I recently revisited World Video Game Hall of Fame inductee The Oregon Trail, traveling west with extra oxen, plenty of bullets, and cash to spare. My colleague Laurie was laid up with typhoid, and Jo died of cholera near Independence Rock. I succumbed to the same malady before South Pass, alas! I think I started too late in summer because finding water became an issue, but I still had plenty of bullets. Despite criticism aimed at its biases, especially for insensitive portrayals of indigenous people, The Minnesota Educational Computing Consortium’s (MECC) longest running and best-selling educational video game is still fun. When I play as one of the travelers I’m focused. I want to beat the odds and make it to Oregon. And I’m learning as I play.
The Oregon Trail video game virtually immerses school-aged kids into an idealized mid-19th century American Westward Expansion, which you can learn more about in The Strong’s new online exhibit. But The Oregon Trail isn’t the first time an educational firm devised a game to help the lesson stick. Many of the earliest game boards were maps, meant to teach geography. Founded in 1920, Scholastic Publishing Company (now Scholastic Corporation, the world’s largest publisher and distributor of children’s books and print and digital educational materials) published the Winning the West in a Covered Wagon board game in 1927. The game simulated westward travel during the mid-19th-century California Gold Rush, but it did not stop at geography. The similarities to The Oregon Trail video game are remarkable.

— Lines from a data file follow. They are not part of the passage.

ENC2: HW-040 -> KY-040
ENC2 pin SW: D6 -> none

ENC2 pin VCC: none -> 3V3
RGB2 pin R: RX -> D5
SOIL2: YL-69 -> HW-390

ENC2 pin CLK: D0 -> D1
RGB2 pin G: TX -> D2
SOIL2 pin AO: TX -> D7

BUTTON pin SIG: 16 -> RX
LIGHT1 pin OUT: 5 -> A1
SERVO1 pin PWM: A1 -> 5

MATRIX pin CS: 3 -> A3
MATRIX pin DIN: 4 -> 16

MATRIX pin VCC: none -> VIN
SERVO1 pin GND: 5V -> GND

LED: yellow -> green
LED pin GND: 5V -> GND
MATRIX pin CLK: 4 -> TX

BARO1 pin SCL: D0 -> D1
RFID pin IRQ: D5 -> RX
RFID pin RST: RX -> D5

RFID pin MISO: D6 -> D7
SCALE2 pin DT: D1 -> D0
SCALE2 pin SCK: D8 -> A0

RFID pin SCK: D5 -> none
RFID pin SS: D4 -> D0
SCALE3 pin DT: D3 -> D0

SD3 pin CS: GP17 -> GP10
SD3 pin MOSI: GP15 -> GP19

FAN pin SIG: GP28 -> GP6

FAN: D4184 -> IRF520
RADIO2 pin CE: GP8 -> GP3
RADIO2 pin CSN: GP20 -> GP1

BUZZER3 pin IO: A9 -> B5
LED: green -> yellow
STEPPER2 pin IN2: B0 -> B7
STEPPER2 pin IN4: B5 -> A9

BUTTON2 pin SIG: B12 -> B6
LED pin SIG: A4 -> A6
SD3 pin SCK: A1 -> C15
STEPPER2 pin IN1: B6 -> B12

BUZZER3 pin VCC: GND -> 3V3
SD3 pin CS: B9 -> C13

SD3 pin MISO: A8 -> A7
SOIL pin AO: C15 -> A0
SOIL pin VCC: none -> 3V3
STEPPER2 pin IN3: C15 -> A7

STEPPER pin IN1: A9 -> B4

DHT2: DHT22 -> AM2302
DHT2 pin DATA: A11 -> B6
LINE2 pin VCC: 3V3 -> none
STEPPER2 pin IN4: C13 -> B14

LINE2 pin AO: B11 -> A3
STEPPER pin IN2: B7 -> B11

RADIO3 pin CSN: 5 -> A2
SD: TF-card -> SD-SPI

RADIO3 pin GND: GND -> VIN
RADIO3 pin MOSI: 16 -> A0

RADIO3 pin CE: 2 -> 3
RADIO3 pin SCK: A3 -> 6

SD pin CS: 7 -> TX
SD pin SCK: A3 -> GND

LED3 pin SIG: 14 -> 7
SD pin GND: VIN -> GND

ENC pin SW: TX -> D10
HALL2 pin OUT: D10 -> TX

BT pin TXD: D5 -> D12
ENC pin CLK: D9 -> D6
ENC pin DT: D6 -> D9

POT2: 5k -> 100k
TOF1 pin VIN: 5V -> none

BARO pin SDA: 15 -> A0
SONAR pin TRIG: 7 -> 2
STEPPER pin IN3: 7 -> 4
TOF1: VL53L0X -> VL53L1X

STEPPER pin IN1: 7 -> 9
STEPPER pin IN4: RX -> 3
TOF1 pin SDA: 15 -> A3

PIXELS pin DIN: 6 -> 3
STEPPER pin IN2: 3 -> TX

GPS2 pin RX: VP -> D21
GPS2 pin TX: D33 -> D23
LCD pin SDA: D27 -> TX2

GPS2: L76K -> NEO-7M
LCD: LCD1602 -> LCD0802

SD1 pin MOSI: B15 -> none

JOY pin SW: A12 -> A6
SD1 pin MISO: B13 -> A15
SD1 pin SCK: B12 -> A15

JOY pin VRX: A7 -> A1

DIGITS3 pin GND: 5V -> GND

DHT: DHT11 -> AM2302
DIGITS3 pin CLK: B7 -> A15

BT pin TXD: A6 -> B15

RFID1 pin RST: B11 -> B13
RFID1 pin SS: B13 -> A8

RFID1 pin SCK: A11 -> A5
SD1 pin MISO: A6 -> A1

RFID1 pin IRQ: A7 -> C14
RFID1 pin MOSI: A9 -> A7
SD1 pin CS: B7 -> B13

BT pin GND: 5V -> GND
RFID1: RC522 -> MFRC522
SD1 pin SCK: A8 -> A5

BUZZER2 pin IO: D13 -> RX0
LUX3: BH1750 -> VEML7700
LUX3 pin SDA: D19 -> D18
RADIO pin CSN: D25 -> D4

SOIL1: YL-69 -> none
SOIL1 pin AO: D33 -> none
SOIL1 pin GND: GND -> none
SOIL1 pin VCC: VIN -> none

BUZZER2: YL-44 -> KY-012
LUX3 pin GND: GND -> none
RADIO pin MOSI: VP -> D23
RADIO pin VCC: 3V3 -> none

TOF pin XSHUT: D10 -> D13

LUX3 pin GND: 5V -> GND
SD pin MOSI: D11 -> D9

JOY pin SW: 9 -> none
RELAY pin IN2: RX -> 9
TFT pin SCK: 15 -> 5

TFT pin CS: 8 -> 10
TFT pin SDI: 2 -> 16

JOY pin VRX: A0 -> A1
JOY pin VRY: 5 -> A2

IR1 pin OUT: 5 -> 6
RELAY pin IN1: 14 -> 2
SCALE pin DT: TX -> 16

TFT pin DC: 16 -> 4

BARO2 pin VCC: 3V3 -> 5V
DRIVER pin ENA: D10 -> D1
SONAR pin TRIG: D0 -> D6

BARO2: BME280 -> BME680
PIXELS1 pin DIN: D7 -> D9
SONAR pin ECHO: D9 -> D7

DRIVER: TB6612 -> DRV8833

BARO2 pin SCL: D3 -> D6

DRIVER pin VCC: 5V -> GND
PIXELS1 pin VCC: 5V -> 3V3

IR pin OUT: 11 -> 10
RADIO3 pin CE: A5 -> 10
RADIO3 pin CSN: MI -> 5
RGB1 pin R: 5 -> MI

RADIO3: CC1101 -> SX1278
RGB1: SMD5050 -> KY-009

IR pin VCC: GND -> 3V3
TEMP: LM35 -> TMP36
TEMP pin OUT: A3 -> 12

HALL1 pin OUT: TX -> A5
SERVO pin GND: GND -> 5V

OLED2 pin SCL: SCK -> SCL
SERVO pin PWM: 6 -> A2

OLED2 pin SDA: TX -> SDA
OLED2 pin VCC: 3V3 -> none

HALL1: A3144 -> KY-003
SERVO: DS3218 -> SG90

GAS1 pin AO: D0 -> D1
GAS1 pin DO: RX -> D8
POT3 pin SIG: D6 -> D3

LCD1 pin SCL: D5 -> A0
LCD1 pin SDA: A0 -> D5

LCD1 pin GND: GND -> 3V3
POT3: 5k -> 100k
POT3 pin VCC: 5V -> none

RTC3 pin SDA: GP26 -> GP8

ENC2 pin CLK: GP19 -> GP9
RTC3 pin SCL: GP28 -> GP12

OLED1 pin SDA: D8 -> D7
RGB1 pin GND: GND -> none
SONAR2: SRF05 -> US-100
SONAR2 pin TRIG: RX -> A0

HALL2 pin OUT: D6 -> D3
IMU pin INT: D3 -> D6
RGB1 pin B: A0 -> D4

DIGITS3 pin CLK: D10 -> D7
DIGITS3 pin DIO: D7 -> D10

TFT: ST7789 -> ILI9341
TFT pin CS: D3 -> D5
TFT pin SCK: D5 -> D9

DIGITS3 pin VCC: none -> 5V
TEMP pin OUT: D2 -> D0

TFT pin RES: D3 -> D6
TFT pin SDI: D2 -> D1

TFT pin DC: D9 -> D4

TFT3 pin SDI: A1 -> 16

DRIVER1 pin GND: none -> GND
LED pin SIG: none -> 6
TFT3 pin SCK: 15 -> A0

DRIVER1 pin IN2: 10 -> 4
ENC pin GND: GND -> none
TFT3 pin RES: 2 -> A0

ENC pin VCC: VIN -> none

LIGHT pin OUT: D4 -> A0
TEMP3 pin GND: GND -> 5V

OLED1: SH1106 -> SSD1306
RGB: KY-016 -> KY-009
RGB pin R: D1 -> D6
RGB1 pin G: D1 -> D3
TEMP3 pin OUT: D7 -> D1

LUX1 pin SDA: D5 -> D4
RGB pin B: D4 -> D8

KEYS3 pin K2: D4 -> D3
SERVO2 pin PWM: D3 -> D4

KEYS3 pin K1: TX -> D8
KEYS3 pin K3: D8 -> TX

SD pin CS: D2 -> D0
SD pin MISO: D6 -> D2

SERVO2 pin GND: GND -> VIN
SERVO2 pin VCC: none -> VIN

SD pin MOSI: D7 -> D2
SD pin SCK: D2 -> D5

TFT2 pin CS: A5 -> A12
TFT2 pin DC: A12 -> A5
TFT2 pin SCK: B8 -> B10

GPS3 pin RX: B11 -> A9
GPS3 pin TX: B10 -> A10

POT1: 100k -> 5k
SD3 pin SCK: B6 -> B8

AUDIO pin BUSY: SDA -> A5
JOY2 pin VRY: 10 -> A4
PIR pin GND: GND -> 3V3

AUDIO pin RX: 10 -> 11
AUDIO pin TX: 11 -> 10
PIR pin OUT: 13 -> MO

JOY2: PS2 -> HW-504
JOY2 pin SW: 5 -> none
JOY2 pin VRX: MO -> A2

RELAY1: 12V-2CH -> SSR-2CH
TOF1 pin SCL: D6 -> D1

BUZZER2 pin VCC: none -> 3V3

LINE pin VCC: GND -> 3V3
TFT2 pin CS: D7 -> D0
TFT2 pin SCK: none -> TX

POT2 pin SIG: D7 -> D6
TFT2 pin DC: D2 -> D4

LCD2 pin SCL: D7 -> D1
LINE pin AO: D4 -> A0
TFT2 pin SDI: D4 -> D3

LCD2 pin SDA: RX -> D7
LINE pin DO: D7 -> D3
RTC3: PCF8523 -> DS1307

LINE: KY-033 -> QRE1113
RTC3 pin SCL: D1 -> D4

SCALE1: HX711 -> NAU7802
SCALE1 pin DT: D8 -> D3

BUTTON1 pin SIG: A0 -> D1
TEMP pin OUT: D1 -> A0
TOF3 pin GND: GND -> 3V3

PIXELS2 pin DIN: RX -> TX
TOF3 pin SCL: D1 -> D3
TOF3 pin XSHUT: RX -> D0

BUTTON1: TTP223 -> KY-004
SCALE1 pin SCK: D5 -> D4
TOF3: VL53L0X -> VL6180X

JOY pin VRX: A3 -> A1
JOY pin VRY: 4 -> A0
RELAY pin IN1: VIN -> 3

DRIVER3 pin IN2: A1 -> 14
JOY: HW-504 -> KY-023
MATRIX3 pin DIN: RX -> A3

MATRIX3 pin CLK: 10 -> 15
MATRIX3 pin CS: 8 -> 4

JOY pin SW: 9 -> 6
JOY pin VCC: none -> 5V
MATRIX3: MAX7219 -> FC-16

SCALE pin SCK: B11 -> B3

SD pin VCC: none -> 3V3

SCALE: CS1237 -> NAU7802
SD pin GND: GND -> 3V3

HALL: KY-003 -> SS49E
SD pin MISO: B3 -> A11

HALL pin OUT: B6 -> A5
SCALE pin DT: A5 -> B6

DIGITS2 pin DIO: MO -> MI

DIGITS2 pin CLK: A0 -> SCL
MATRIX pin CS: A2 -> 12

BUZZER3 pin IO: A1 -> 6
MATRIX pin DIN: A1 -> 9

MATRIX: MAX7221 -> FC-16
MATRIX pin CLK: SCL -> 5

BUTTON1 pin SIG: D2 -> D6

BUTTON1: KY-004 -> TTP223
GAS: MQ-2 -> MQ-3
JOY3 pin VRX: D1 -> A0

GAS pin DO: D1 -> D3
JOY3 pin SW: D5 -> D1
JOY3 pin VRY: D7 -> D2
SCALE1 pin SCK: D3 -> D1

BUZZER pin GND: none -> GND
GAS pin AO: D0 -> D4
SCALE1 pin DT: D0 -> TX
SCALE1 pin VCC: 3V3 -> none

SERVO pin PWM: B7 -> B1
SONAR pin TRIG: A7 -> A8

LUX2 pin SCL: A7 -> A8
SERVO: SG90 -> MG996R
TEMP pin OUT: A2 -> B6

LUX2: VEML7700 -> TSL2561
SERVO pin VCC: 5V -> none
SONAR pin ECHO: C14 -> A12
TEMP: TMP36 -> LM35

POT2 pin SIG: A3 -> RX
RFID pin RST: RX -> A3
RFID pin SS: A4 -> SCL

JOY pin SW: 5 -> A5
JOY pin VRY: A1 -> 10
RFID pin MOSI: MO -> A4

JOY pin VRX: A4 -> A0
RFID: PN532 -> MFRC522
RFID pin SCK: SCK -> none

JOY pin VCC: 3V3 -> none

In Winning the West in a Covered Wagon, the game’s players each control (surprise!) a metal covered wagon playing piece, starting in Washington, DC. Once outbound, there are several trails to choose, including the famous one to Oregon. The spinner shows forward moves (good roads, reinforcements), but spinning a negative move (storms, hostile Indians) redirects the opposing player’s wagon backwards—sometimes onto a dead-end trail. When resting on a fort or a city, a wagon is safe. Hazards and bonuses built into the board also guide the wagons forward or back. Yes, there are far fewer options and obstacles than in the video game version of The Oregon Trail, and certainly less feeling of immersion in this analog journey. But it’s a little bit evocative to physically slide the tiny wagons along the path and wait for the next safe fort or dangerous buffalo stampede, while deviously moving your opponent’s wagon backwards. And in this game, nobody dies.
I’d like to believe that young players 90 years ago imagined their own raucous group of traveling companions and halted their play to discuss the severity of the rainstorms, the joy of finding food, or the worry of a snakebite. As for me, Meg and Amy are waiting in Oregon. Wagons ho!